Except, of course, that her DSS and her DP are still men within the family, so she/they will never quite be rid of the bastards! Everything seems to pivot around the evil nature of 4 men in the previous 2 generations, despite the fact that DSS has stated that he thinks the idea is stupid, and that the OP and her DP have gone through their lives with the names of these "bastard" men, and managed (presumably) to remain decent human beings despite this.

As previous posters have said, by all means give her a different surname if you must, but at least give some thought and consideration to what she'll have to spend the next 80 years explaining. I second Concordia - all 3 of you should take a surname that means something to you all (and give your DSS the opportunity to change his too)

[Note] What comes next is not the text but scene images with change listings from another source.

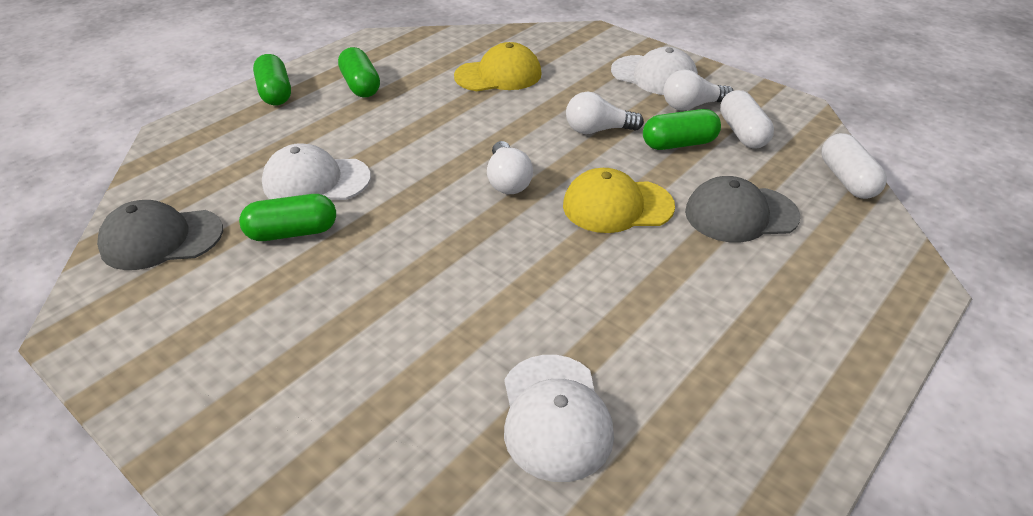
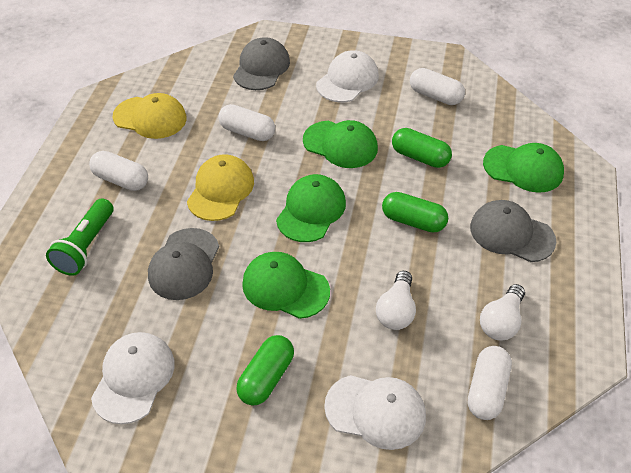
green cap: 0 -> 4
green capsule: 4 -> 3
green flashlight: 0 -> 1
grey cap: 2 -> 3
white capsule: 2 -> 4
white light bulb: 3 -> 2

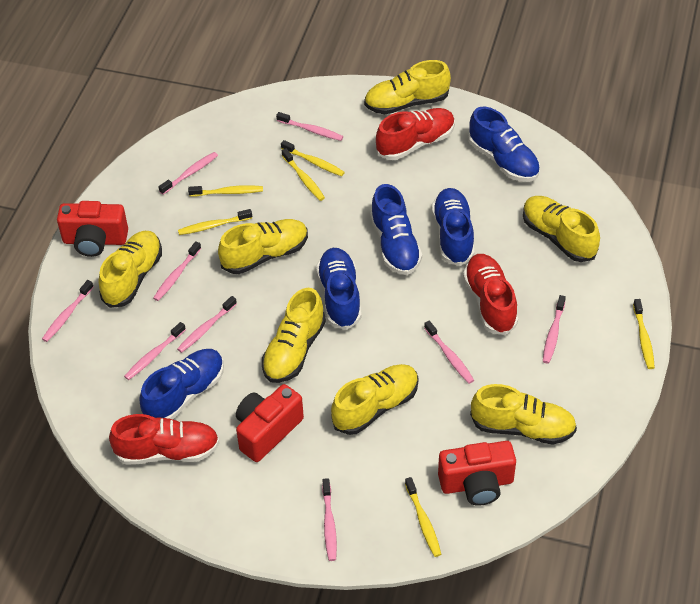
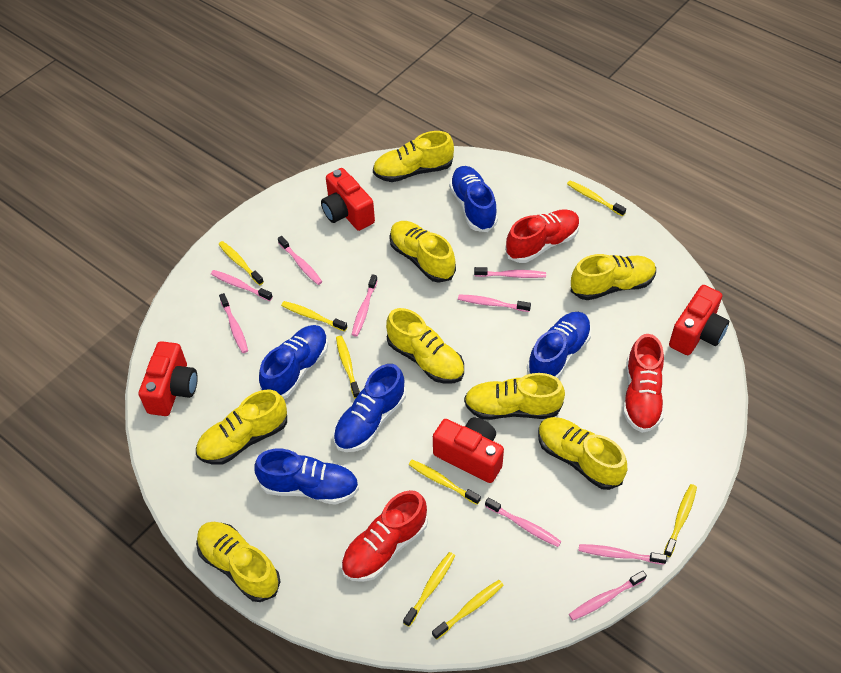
red camera: 3 -> 4
yellow shoe: 7 -> 8
yellow toothbrush: 6 -> 8

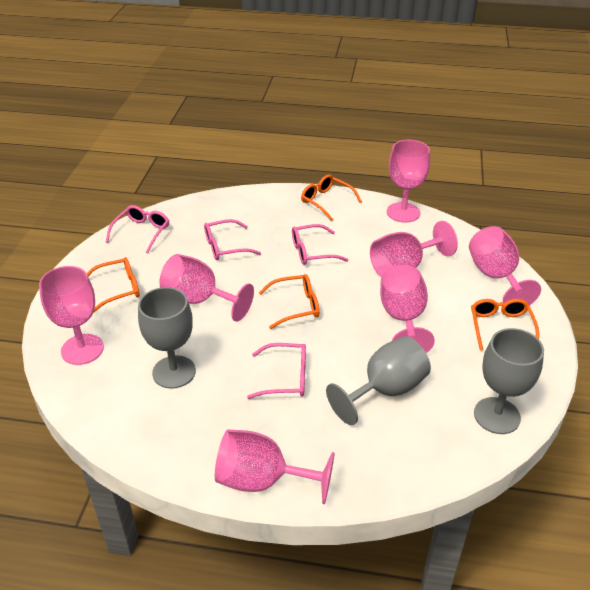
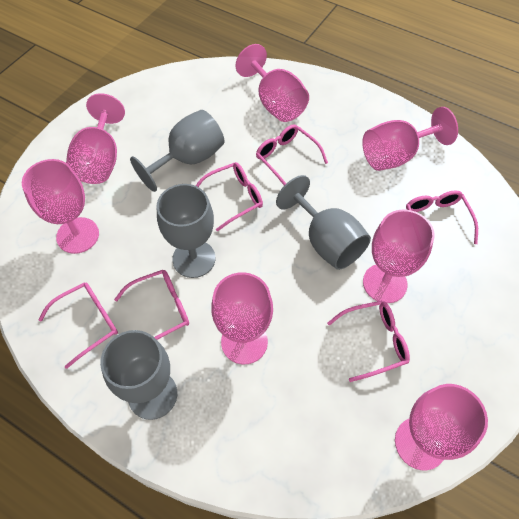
grey goblet: 3 -> 4
orange glasses: 4 -> 0
pink glasses: 4 -> 6

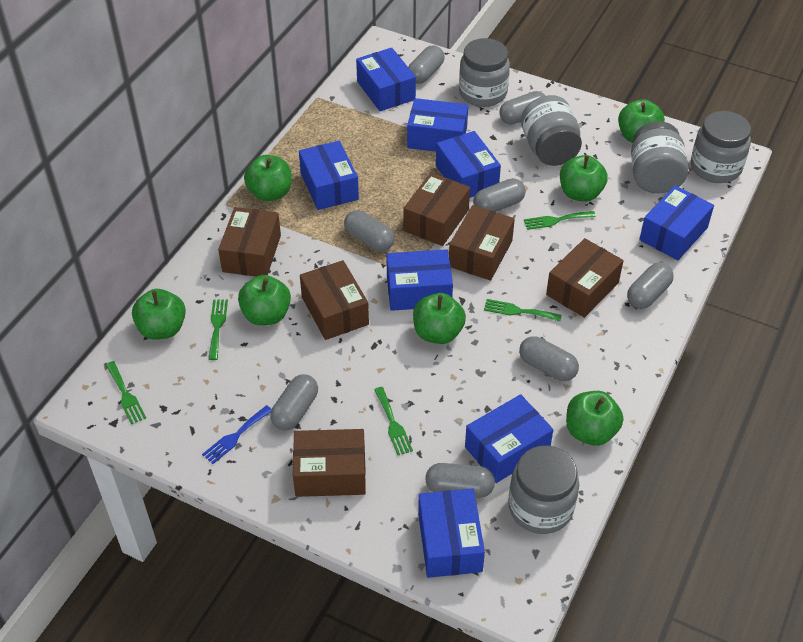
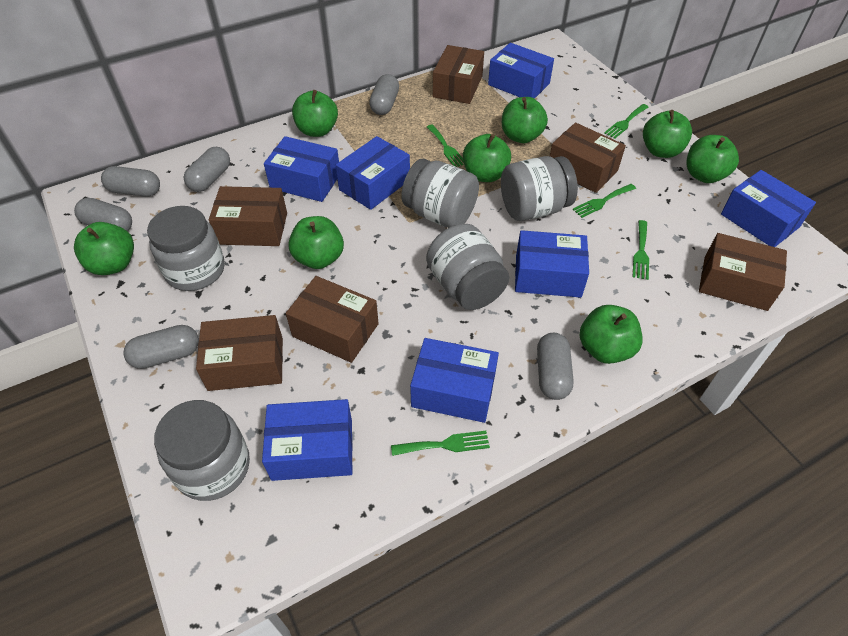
blue box: 8 -> 7
blue fork: 1 -> 0
green apple: 7 -> 8
grey capsule: 8 -> 6

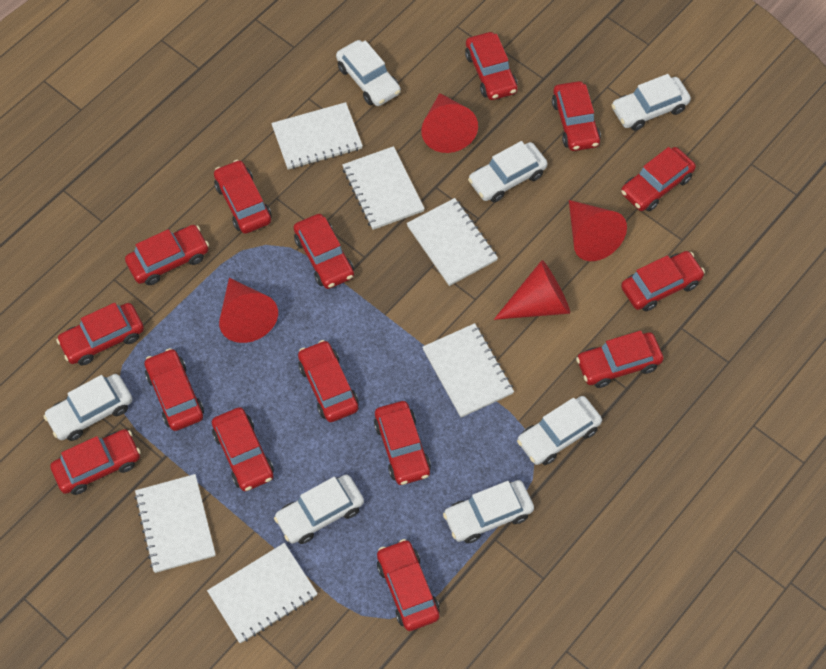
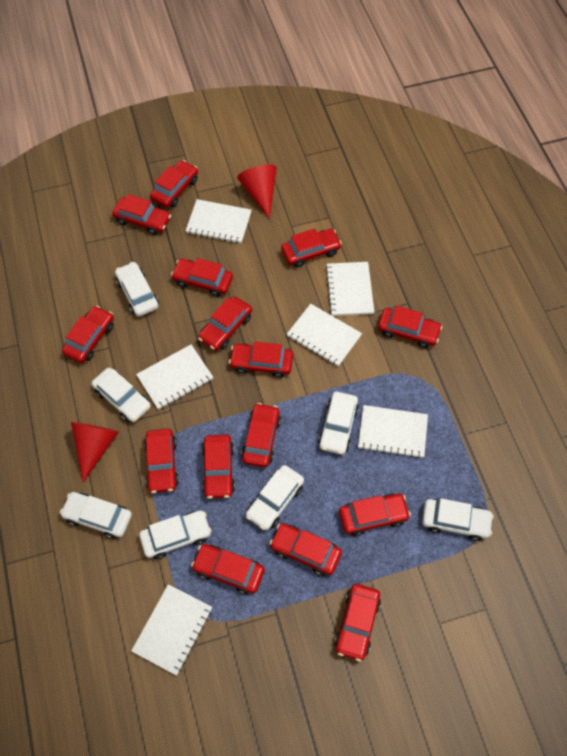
red cone: 4 -> 2

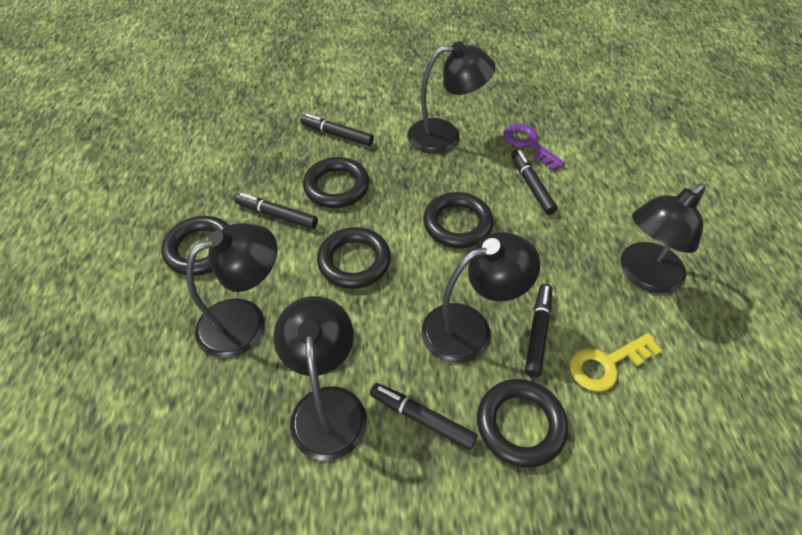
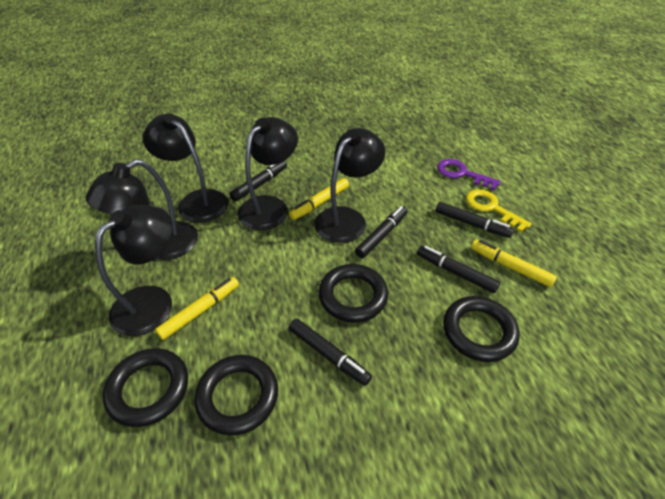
black ring: 5 -> 4
yellow marker: 0 -> 3

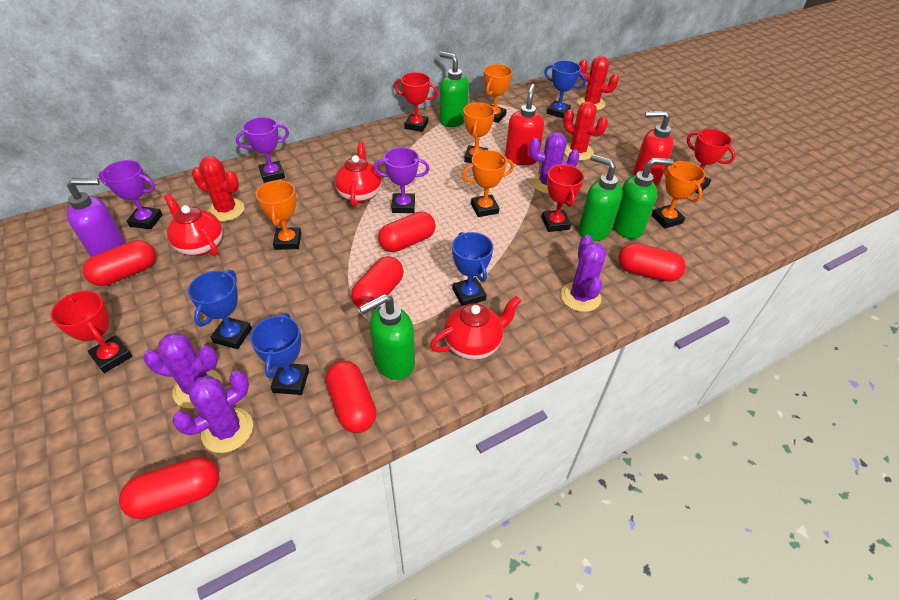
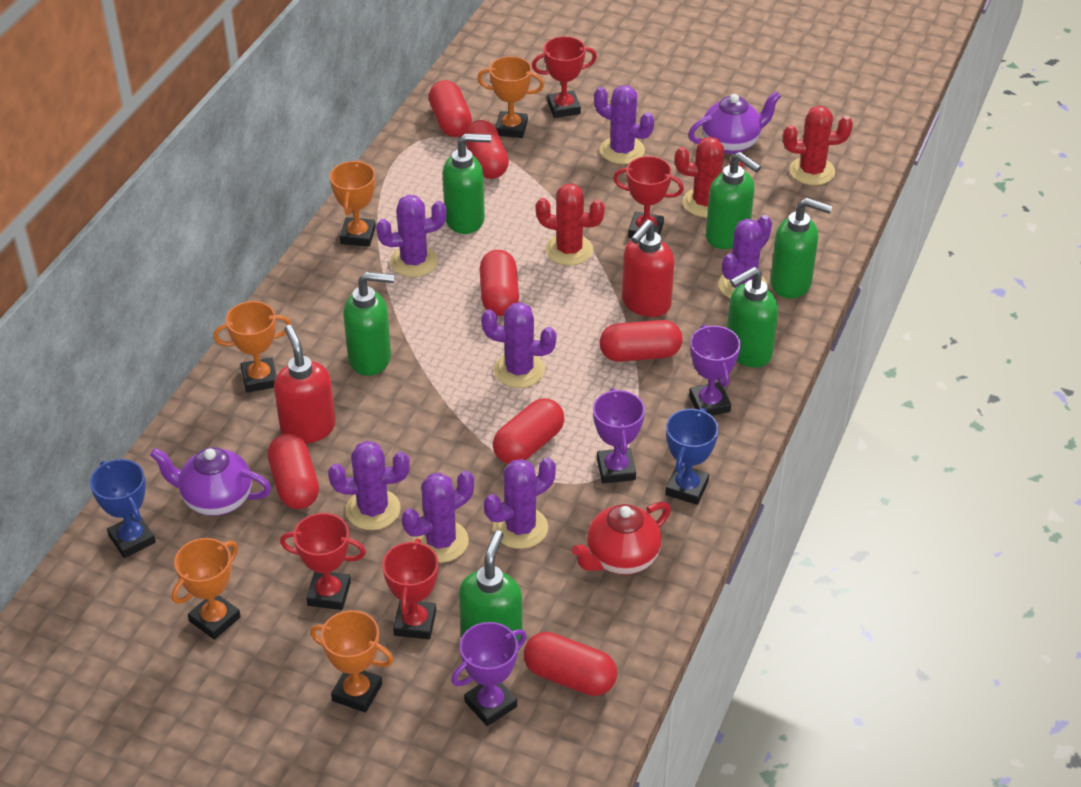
blue trophy: 4 -> 2
green soap dispenser: 4 -> 6
purple cactus: 4 -> 7
purple soap dispenser: 1 -> 0
purple teapot: 0 -> 2
red capsule: 6 -> 7
red teapot: 3 -> 1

Northernlurker · 11/10/2009 21:45

Nothing wrong with you wishing you to choose another name because of the past but calling your unfortunate child Iris Poppy Elizabeth-Anne is just cruel and unusual imo.

Mind you - It's better than Iris Katherine Elizabeth-Anne.......

I think you should honour your fresh start and call her Iris Elizabeth Anne Stewpidchild.

purpleduck · 11/10/2009 22:05

OMG I LOVE the cat thing....

Iris Poppy Fluffy

Iris Poppy Oscar

nooka · 12/10/2009 06:03

I think that if you are going to do a name change you should all do it. No one says that changing your name on getting married is a rejection of everything that you were before you got married, so why not pick your new name and say it's a celebration/mark of your new family? Not Elisabeth-Anne though - one of the combined shorter versions would work fine though.

SofaQueen · 12/10/2009 06:36

I agree that if you are going to give your daughter a new last name:

-it should be a surname sounding one, not 2 long hyphenated firstnames (poor child will have no end of flack about it, and might just resent you in the future)
-it should be a change that all members of the family take. What would you do for a future child with the current surname you are choosing for your DD - particularly if it is a boy, as many have pointed out.

FlightAttendant · 12/10/2009 06:48

I agree with Paolosgirl.

It almost sounds as though you are (sorry but) taking out your anger and/or rebellion against your relatives, on your child - causing her to have to explain your actions all her life is not fair.

You need to deal with your feelings before you think about her name, IMVHO. It's nothing to do with her. She shouldn't have to explain a highly unusual/unorthodox surname to all and sundry because you are a bit miffed your relatives weren't Nelson Mandela.

It is making her carry your flag and as I said earlier, brings the 'history' abruptly to the fore of any situation where she is required to explain.

Total opposite to what you want I would imagine!

Stewpid · 12/10/2009 08:41

flight attendent - I am sorry but that Nelson Mandela quip is patronising in the extreme. My father was an extremely violent man and I clearly have notmanaged to convey what growing up with him was like. I am not taking anything out on my baby, I am starting her out in life with a name that conveys hope and love. Unlike many on this thread I do not think it is cruel not to conform.

OP posts:
DorotheaPlentighoul · 12/10/2009 08:48

Stewpid, you are ignoring the many very sensible points in FlightAttendant's post and just focusing on the one slightly jokey thing she said ... you're not really willing to listen, are you? So why even bother asking what we all think?

MaggieBehave · 12/10/2009 08:48

Stupid

"I am starting her out in life with a name that conveys hope and love"

Love is a sur name. I knew a family with this sur name. wdyt?
Grace and Joy are also (albeit rare) sur names.

Hope would also be a usable sur name.. I know of a Cope.

Pick something USABLE that people will accept as a sur name. I don't mean that they have to be on board with your plans but when they have a pen in their hand and a space on a form to fill in, you just want to spell it out and have them say 'ok, right' and write it down.

Elizabeth-Anne isn't going to be usable in that sense.

You could play around with it all though. Elizabeth as a mn, and Annehope or smething like that?!?